Personal information
- Full name: Julián Alvarez
- Date of birth: 31 January 2000 (age 26)
- Place of birth: Calchín, Argentina
- Height: 1.70 m (5 ft 7 in)
- Position: Forward

Team information
- Current team: Atlético Madrid
- Number: 19

Youth career
- 2014–2016: Atlético Calchín
- 2016–2019: River Plate

Senior career*
- Years: Team / Apps / (Gls)
- 2018–2022: River Plate / 57 / (23)
- 2022–2024: Manchester City / 67 / (20)
- 2022: → River Plate (loan) / 17 / (11)
- 2024–: Atlético Madrid / 69 / (25)

International career^{‡}
- 2018–2019: Argentina U20 / 15 / (2)
- 2019–2024: Argentina U23 (O.P.) / 11 / (1)
- 2021–: Argentina / 59 / (15)

Medal record
Men's football
Representing Argentina
FIFA World Cup
| Winner | 2022 Qatar |  |
| Runner-up | 2026 Canada–Mexico–US |  |
Copa América
| Winner | 2021 Brazil |  |
| Winner | 2024 United States |  |
Finalissima
| Winner | 2022 England |  |
CONMEBOL Pre-Olympic Tournament
| Winner | 2020 Colombia |  |
South American U-20 Championship
| Runner-up | 2019 Chile |  |

= Julián Alvarez =

Argentine footballer (born 2000)

Julián Alvarez (Note: His surname can also be found as Álvarez in football statistics databases, football news, and other relative media outlets, and his name as Julian.) (/es/; born 31 January 2000) is an Argentine professional footballer who plays as a forward for club Atlético Madrid and the Argentina national team.

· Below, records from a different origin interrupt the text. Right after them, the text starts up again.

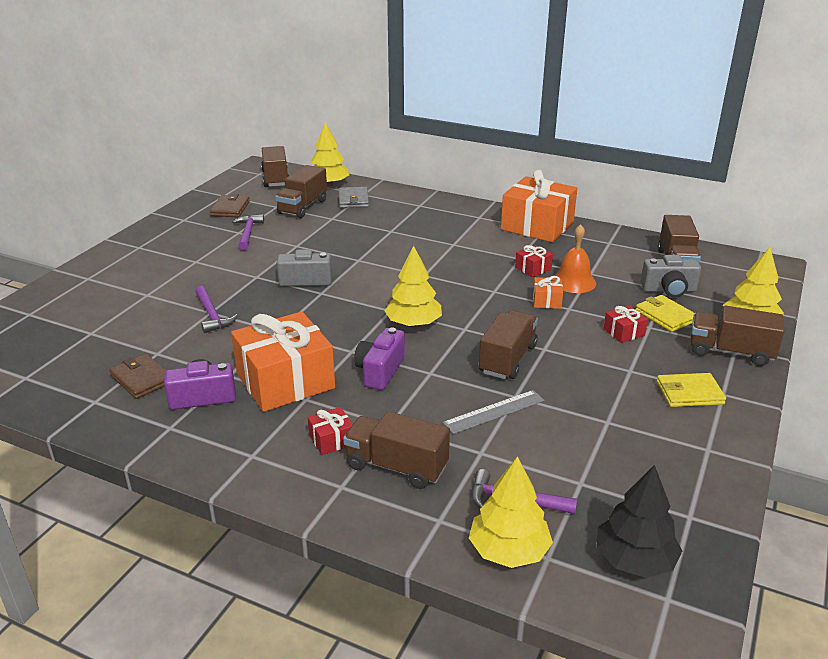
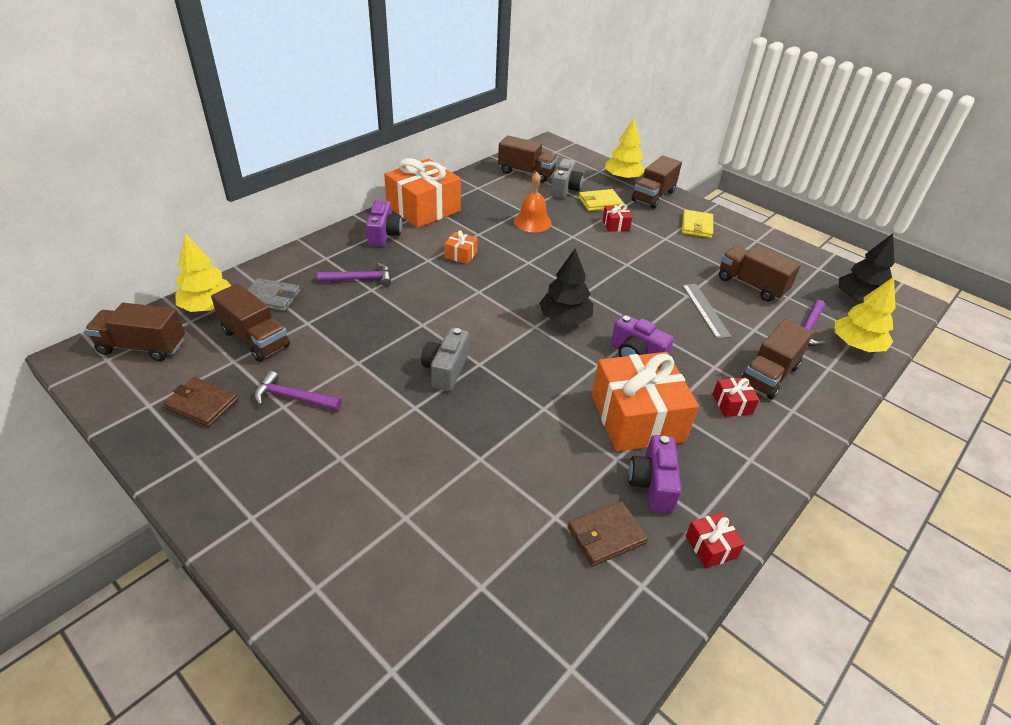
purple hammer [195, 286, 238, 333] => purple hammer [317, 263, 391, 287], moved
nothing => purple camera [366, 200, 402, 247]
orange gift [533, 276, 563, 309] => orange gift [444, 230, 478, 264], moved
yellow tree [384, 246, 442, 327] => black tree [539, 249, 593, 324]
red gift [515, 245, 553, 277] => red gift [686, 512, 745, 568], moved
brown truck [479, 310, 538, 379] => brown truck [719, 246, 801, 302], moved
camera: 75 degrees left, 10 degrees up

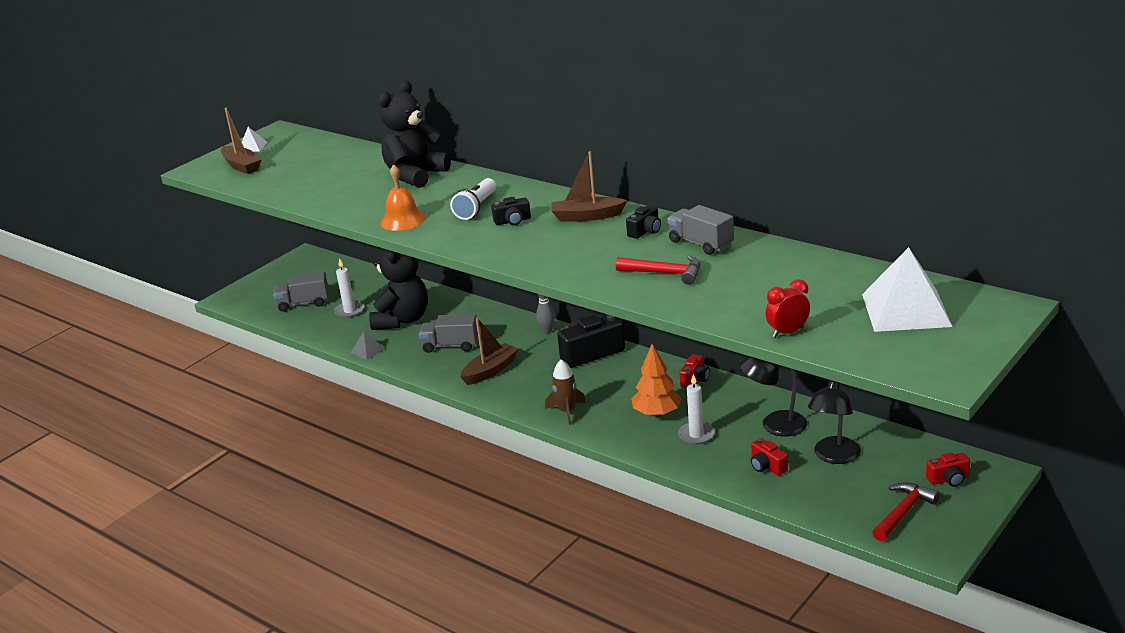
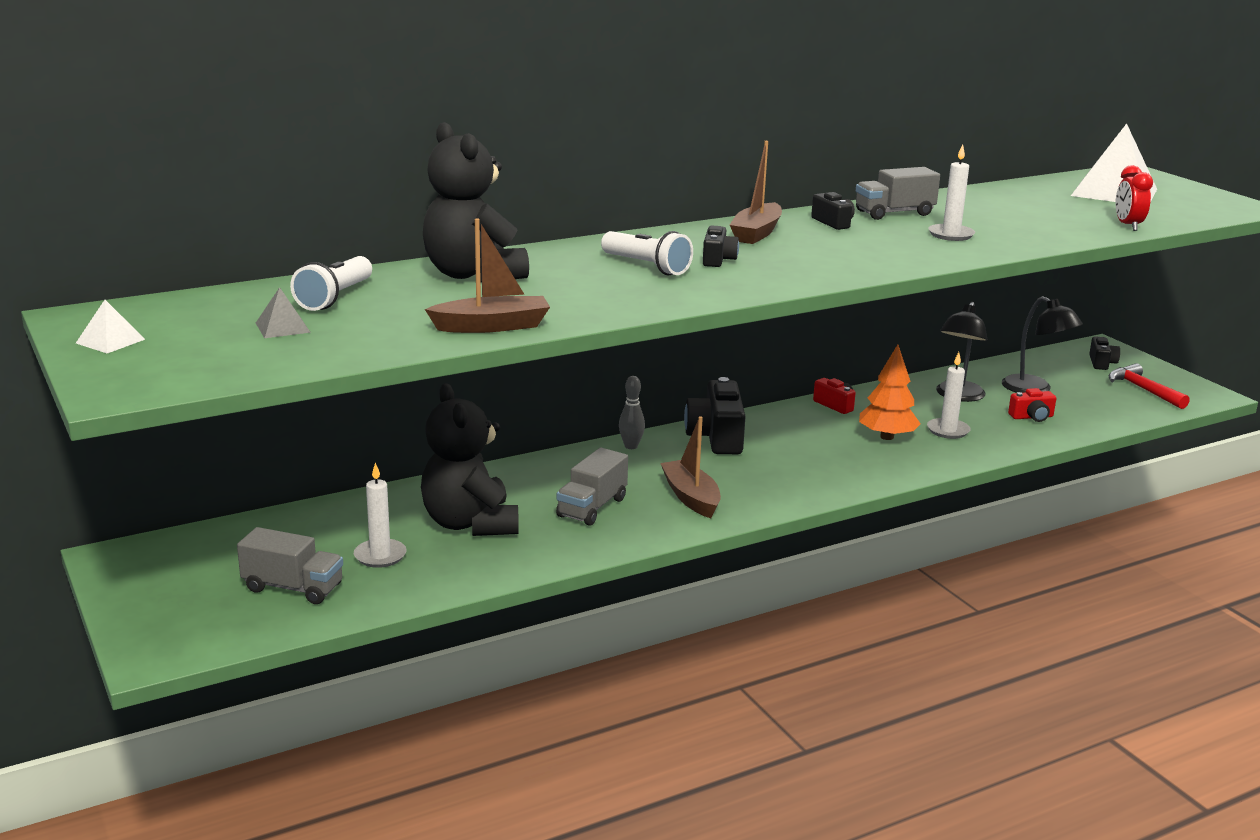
grey truck [273, 271, 329, 312] => grey truck [237, 527, 343, 604], 90 degrees counterclockwise
grey pyramid [350, 331, 385, 360] => grey pyramid [256, 287, 311, 338], moved
nothing => white flashlight [290, 256, 372, 311]
black teddy bear [369, 249, 428, 330] => black teddy bear [421, 383, 519, 536], 150 degrees counterclockwise
brown boat [221, 108, 261, 174] => brown boat [425, 218, 550, 333], moved
red hammer [616, 256, 700, 285] => white candle [928, 144, 975, 241]
red camera [926, 453, 970, 487] => black camera [1089, 336, 1120, 370]
orange bell [380, 164, 425, 231] => nothing
brown rocket [545, 359, 586, 425] => nothing
camera: 70 degrees left, 5 degrees down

Alvarez began his football career in his native Argentina, where he was an academy graduate of River Plate, making his first-team debut for the club in 2018. There, he spent four seasons and won the Copa Argentina, 2018 Copa Libertadores and the Argentine Primera División in 2021, finishing as the competition's top scorer. He was named the South American Footballer of the Year in 2021. He was signed by Manchester City in 2022, winning a treble of the Premier League, FA Cup and UEFA Champions League in his debut campaign, before leaving for Atlético Madrid in 2024 in a club-record departure deal worth up to €95 million.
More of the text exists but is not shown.